Adam Kaufman: I believe that 2019 will see some more platforms fail as opposed to consolidating. There are many reasons why a platform may cease to operate, but for many of the current players in the industry, they will not necessarily want to inherit the issues that come along with acquiring or merging with a failing business. The reality is that many in the space share the same investors. At the end of the day, the platforms with the best products – the strongest deals and best customer service – will be the ones to win the exclusive trust and business of those investors.
If a platform grows through consolidation, but cannot offer a good product to its suddenly larger investor base, it will quickly lose those investors.
That being said, there is still plenty that our peers who may be heading in the wrong direction can do to shift their practices and prevent the worst-case scenario. I strongly believe that real estate crowdfunding factors heavily into the future of real estate investment, and those of us who act responsibly and focus on making smart investments will remain while those who don’t will fail.
As such, I’m an advocate for increased responsibility and transparency in real estate crowdfunding and believe it is in the best interest of my responsible peers to band together for the long-term viability of the industry.
Any predictions on new models? Blockchain?
Adam Kaufman: New models will inevitably emerge, but for that to happen, changes must be made to the laws governing real estate crowdfunding. We’re currently operating in a regulatory environment that has been adapted to laws that were introduced many years ago, and as the industry continues to evolve, the law will have to similarly evolve to accommodate it.
As I see it, there are two scenarios in which these changes would be realized. The first is if enough bad actors behave so irresponsibly that it becomes a problem and causes significant pain for investors, legislation will be developed in response to protect both the industry and its investors.
These changes would obviously be detrimental to the industry.
Conversely, an abundance of success in the industry could lead to the creation of new regulations to take advantage of the newfound prosperity. These changes would hopefully be more positive to allow the industry to assist as many people as possible to achieve financial stability.
Regardless of which direction it goes, new models will certainly come to market to capitalize on what is still a tremendous opportunity.
On the topic of blockchain, I’m not sure that there is enough trust yet by investors to make it a compelling segment of the market. That trust may come in due time, but the setbacks we’ve seen, and will likely continue to see, with traditional platforms will delay that trust from becoming widespread anytime soon.
What happens when the economy goes sideways?
Adam Kaufman: The good news is that the real estate industry and the economy as a whole have seen numerous cycles and many companies have thrived in both the ups and the downs.
The bottom line is that the companies that are making or facilitating impulsive, irresponsible investments in overpriced assets will end up hurting both themselves and their investors, while those that have exercised calculated restraint against overvalued assets will put themselves in a healthy position to weather a slowdown.

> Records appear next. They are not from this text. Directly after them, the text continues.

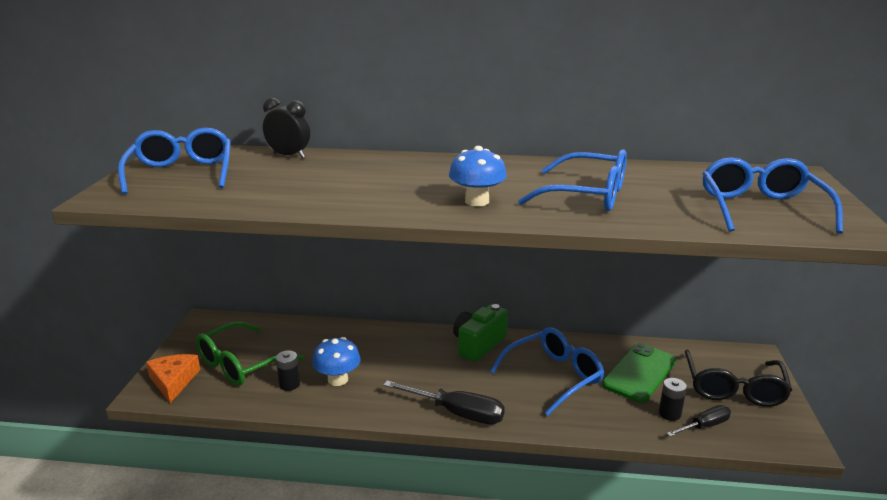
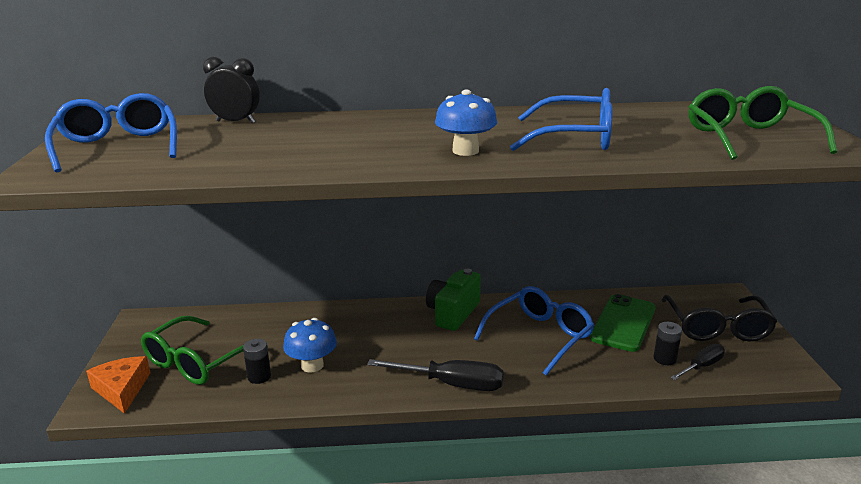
camera: 10 degrees left, 0 degrees up
(760, 209) = (749, 138): blue glasses -> green glasses

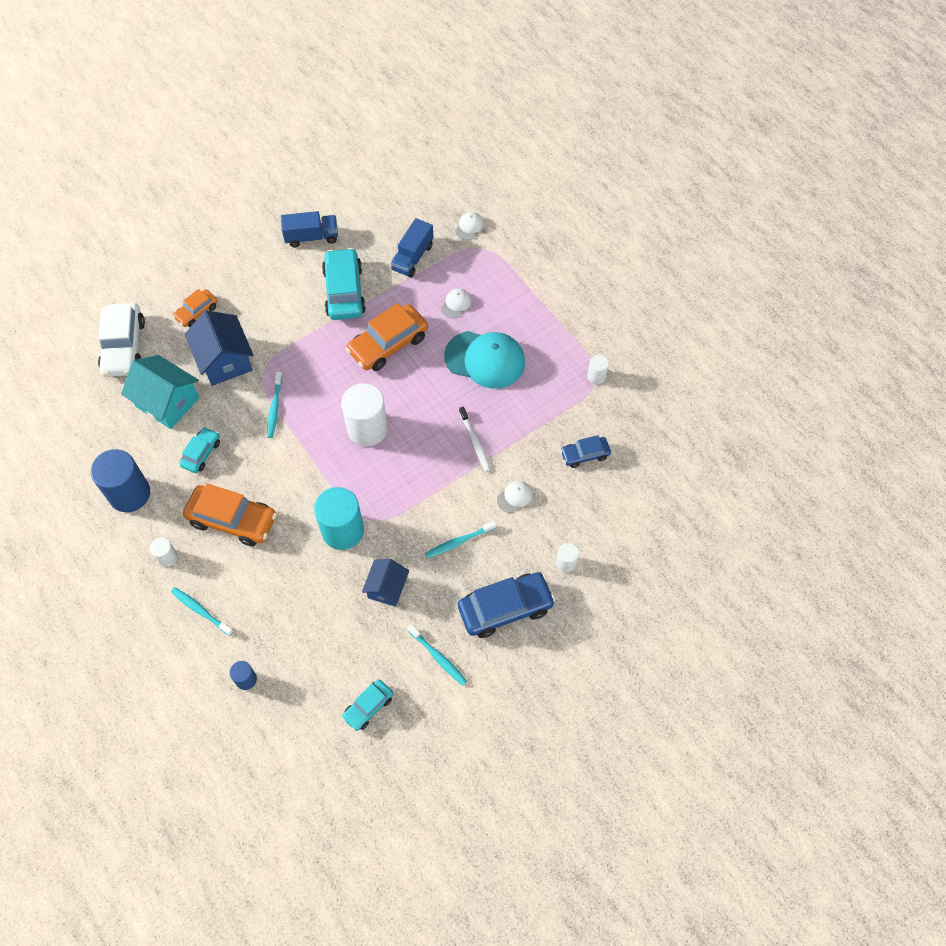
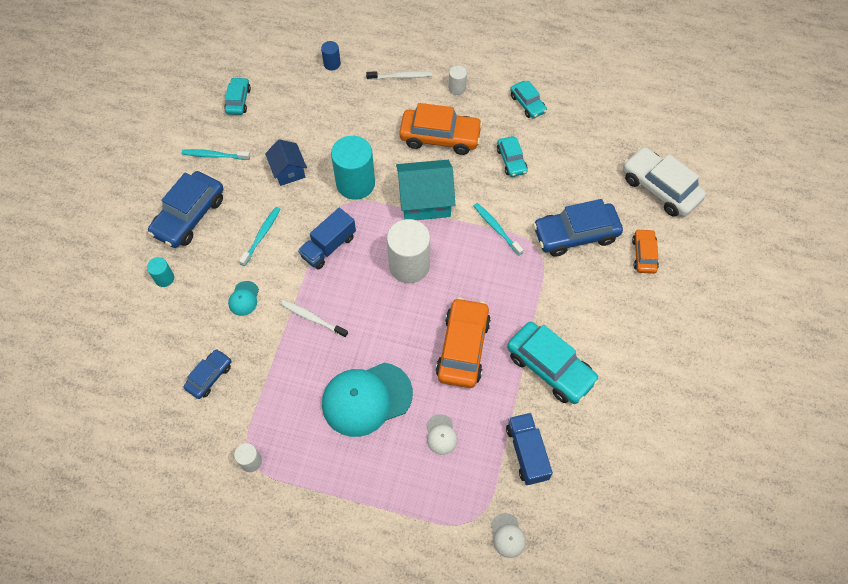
camera: 140 degrees right, 0 degrees up
(129, 494) = (527, 104): blue cylinder -> turquoise car
(167, 402) = (578, 175): turquoise house -> turquoise house (425, 201)
(201, 611) = (400, 77): turquoise toothbrush -> white toothbrush
(225, 360) = (575, 234): blue house -> blue car
(232, 520) = (440, 137): orange car -> orange car turned 150 degrees counterclockwise
(312, 237) = (636, 398): blue truck -> blue truck (328, 246)
(514, 497) = (244, 298): white cap -> turquoise cap
(566, 563) = (164, 278): white cylinder -> turquoise cylinder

As I noted earlier, real estate is a long-term investment, and it’s generally considered to be less volatile than the stock market. Savvy platforms will be well positioned to take advantage of discounted pricing on high-quality assets during a downturn, creating additional value for their investors.
For individuals looking to invest in real estate through crowdfunding platforms, it’s important to be aware of the differences between platforms. To protect themselves, investors should devote the proper time to research not only the investments, but the platforms themselves to ensure the leadership teams driving investment strategies have experience navigating and successfully investing in real estate through multiple market cycles.